Phylogenetic network analysis of SARS-CoV-2 genomes-广东盛普生命科技有限公司

首页 ꄲ 盛普前沿 ꄲ COVID-19 ꄲ Phylogenetic network analysis of SARS-CoV-2 genomes

Phylogenetic network analysis of SARS-CoV-2 genomes

Peter Forster, Lucy Forster, Colin Renfrew, and Michael Forster

PNAS first published April 8, 2020 https://doi.org/10.1073/pnas.2004999117

Contributed by Colin Renfrew, March 30, 2020 (sent for review March 17, 2020; reviewed by Toomas Kivisild and Carol Stocking)

Significance

This is a phylogenetic network of SARS-CoV-2 genomes sampled from across the world. These genomes are closely related and under evolutionary selection in their human hosts, sometimes with parallel evolution events, that is, the same virus mutation emerges in two different human hosts. This makes character-based phylogenetic networks the method of choice for reconstructing their evolutionary paths and their ancestral genome in the human host. The network method has been used in around 10,000 phylogenetic studies of diverse organisms, and is mostly known for reconstructing the prehistoric population movements of humans and for ecological studies, but is less commonly employed in the field of virology.

Abstract

In a phylogenetic network analysis of 160 complete human severe acute respiratory syndrome coronavirus 2 (SARS-Cov-2) genomes, we find three central variants distinguished by amino acid changes, which we have named A, B, and C, with A being the ancestral type according to the bat outgroup coronavirus. The A and C types are found in significant proportions outside East Asia, that is, in Europeans and Americans. In contrast, the B type is the most common type in East Asia, and its ancestral genome appears not to have spread outside East Asia without first mutating into derived B types, pointing to founder effects or immunological or environmental resistance against this type outside Asia. The network faithfully traces routes of infections for documented coronavirus disease 2019 (COVID-19) cases, indicating that phylogenetic networks can likewise be successfully used to help trace undocumented COVID-19 infection sources, which can then be quarantined to prevent recurrent spread of the disease worldwide.

The search for human origins seemed to take a step forward with the publication of the global human mitochondrial DNA tree (1). It soon turned out, however, that the tree-building method did not facilitate an unambiguous interpretation of the data. This motivated the development, in the early 1990s, of phylogenetic network methods which are capable of enabling the visualization of a multitude of optimal trees (2, 3). This network approach, based on mitochondrial and Y chromosomal data, allowed us to reconstruct the prehistoric population movements which colonized the planet (4, 5). The phylogenetic network approach from 2003 onward then found application in the reconstruction of language prehistory (6). It is now timely to apply the phylogenetic network approach to virological data to explore how this method can contribute to an understanding of coronavirus evolution.
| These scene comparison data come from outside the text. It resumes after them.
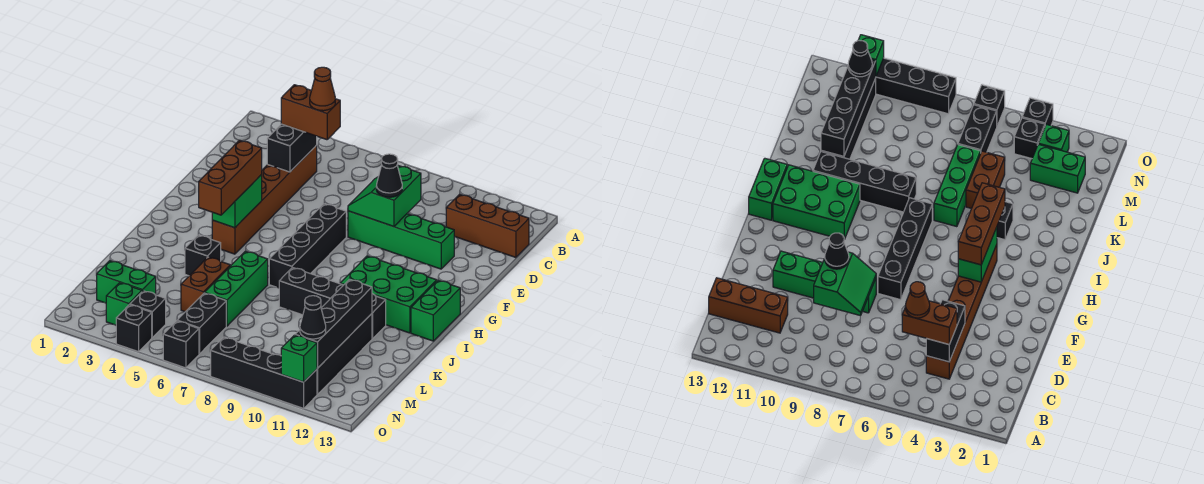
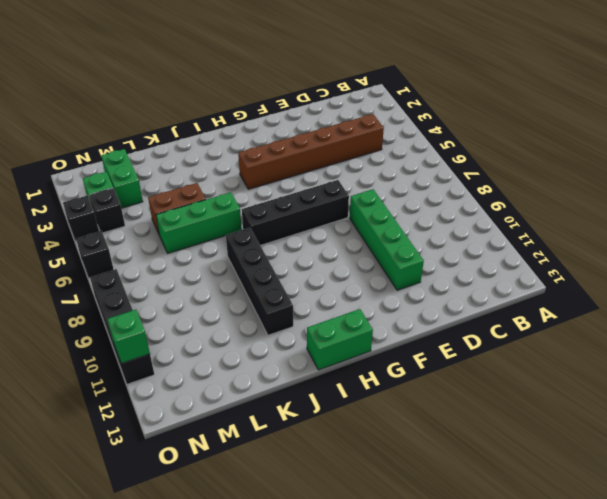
none -> brown brick C11:C13 level 1
none -> green brick H10:I12 level 1
none -> black brick J4 level 1

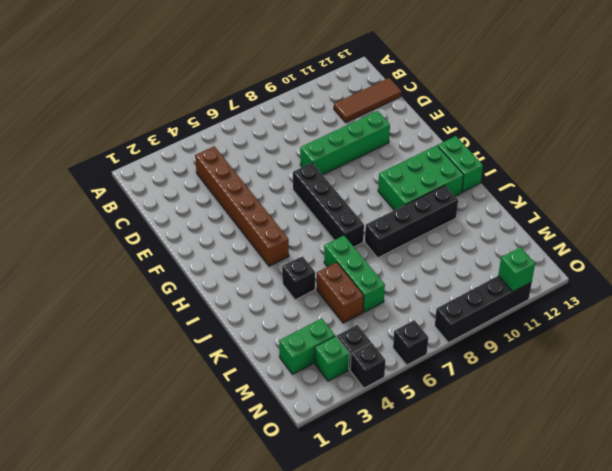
brown tile C11:C13 level 1 -> brown brick C11:C13 level 1
none -> black brick K11:N11 level 1
none -> black brick M6:N6 level 1
none -> black brick C4:D4 level 2

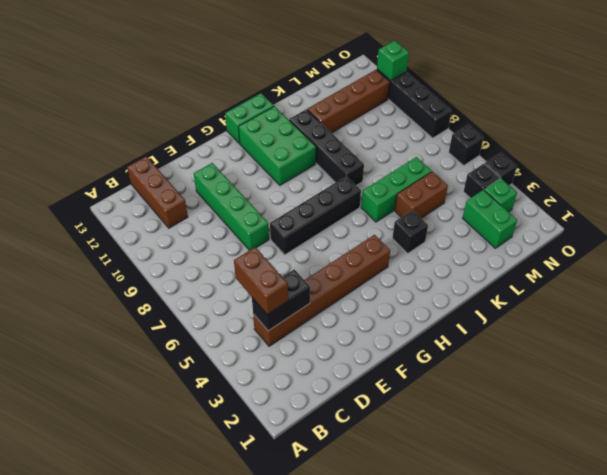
brown brick K11:N11 level 1 -> black brick K11:N11 level 1
none -> black brick M6:N6 level 1
none -> green slope D8:E9 level 2 top 9
none -> green brick G4:H4 level 2

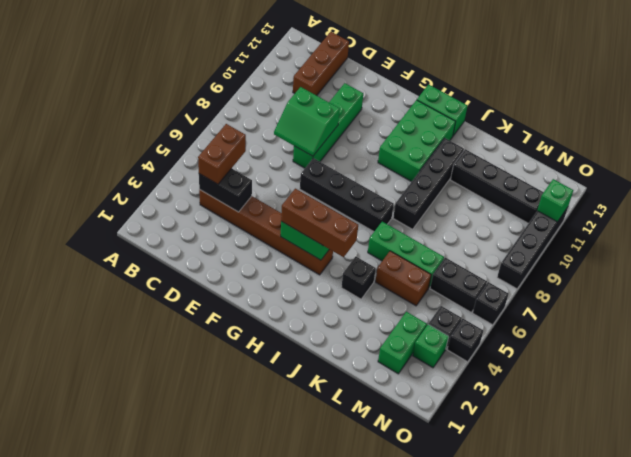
none -> black brick K11:N11 level 2
none -> black cone E9 level 3
none -> black cone N11 level 3

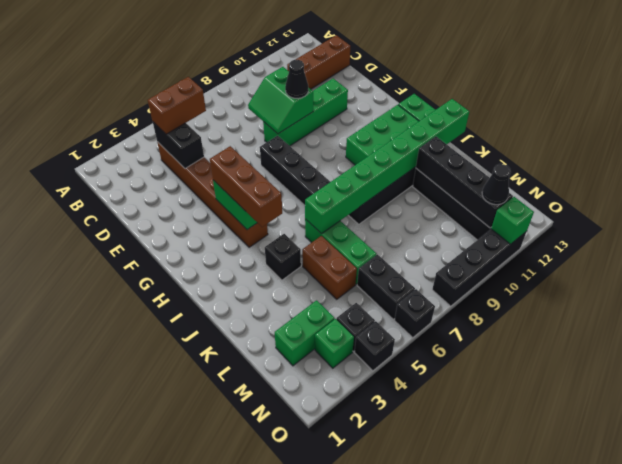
green brick J6:J13 level 2 -> none
none -> brown cone C5 level 4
In early March 2020, the GISAID database (https://www.gisaid.org/) contained a compilation of 253 severe acute respiratory syndrome coronavirus 2 (SARS-CoV-2) complete and partial genomes contributed by clinicians and researchers from across the world since December 2019. To understand the evolution of this virus within humans, and to assist in tracing infection pathways and designing preventive strategies, we here present a phylogenetic network of 160 largely complete SARS-Cov-2 genomes (Fig. 1).